Fuller Smith & Turner, the West London family-owned brewer and pub owner, delivered what it called "reassuringly good results in a difficult year for the industry" this morning, as pre-exceptional profits climbed 10% to £16.4m for the year to March 29 after turnover rose 4% to £137.6m.

A lack of property loses and impairments this year compared to last meant post-exceptional profits before tax, at £17.0m, were 74% higher than last year's £9.8 million.

Fuller's said that although difficult trading conditions, particularly in the City of London, continued to affect results at its managed pubs and bars, with like for like sales down by 1.7%, it had still increased gross margins in the division by focusing on quality and service.

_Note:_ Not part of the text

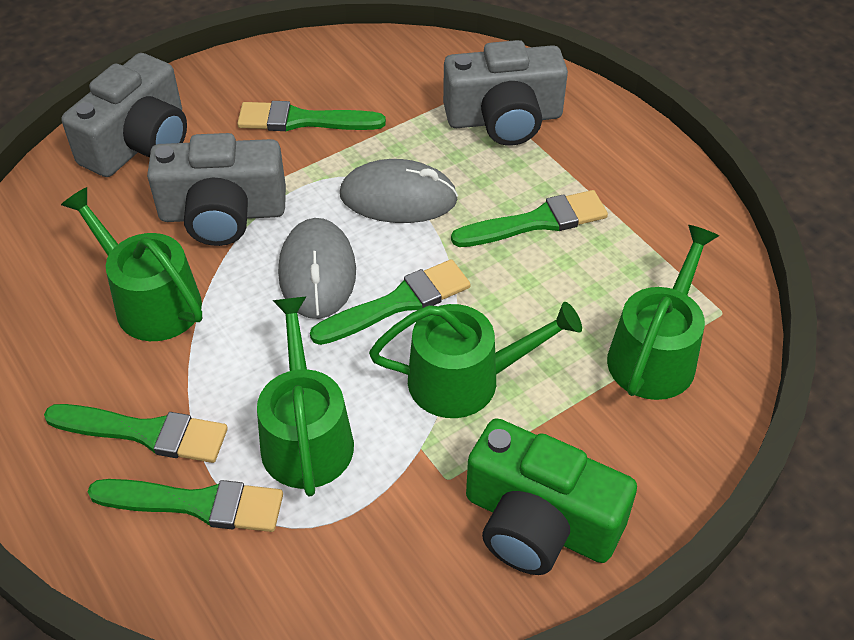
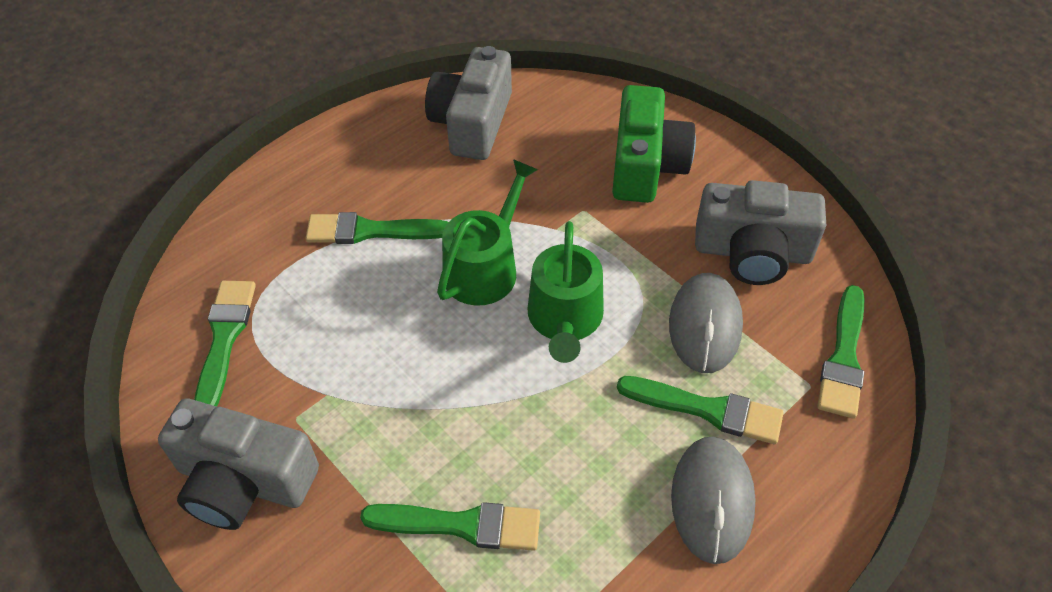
green watering can: 4 -> 2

In the tenanted division, average profit per house was up 7%, with average turnover up 4%, "reflecting the improving quality of the estate", with total profits are up 9% in spite of a marginal decrease in the number of pubs

In total, Fuller's Inns' turnover rose by 3% to £97m, with normalised profit up 5% to £16m. The destination food business, English Inns, saw total like for like sales rise 4%.

Fuller's growing hotels operation saw turnover up 31% "in a challenging market", with revenue per available room up 11% to £44.19, like-for-like sales up 3% and like-for-like profits up 4%.

In the brewing division, which makes the second biggest-selling cask ale in Britain, London Pride, profits were up 18% and own beer volumes rose 6%. Sales outside the tied estate were now over 84% of own beer sales, with London Pride now selling more than 150,000 barrels a year.

While many companies were cutting back on investment, the company had started an extensive refurbishment programme across its estate, Fuller said, which "will leave us in a strong position to benefit when economic conditions improve". Eight major refurbishments in the year saw sales at those pubs increase 22% since their reopenings and continue to grow. All the same, total capital expenditure for the year dropped 54% to £12m from £26.2m.

The company said its share buy-back programme, which had reduced the number of ordinary "A" shares in circulation by 10%, had added 2.12p to earnings per share, calculated on the £1 "A" share, and it intended seeking shareholder approval for a further buy-back of both "A" and "B" shares. The average price the company paid to buy back its shares during the year was £4.62, "a considerable discount to our net assets per share," Fuller said. Share buy-backs were "a significantly more attractive investment proposition for shareholders, especially when compared to the present substantial under-valuation of our own assets and what we consider to be an overpriced market for new freehold and leasehold properties," he said.

He said trading in the early weeks of the current financial year had been "satisfactory taking into account the impact of a late Easter".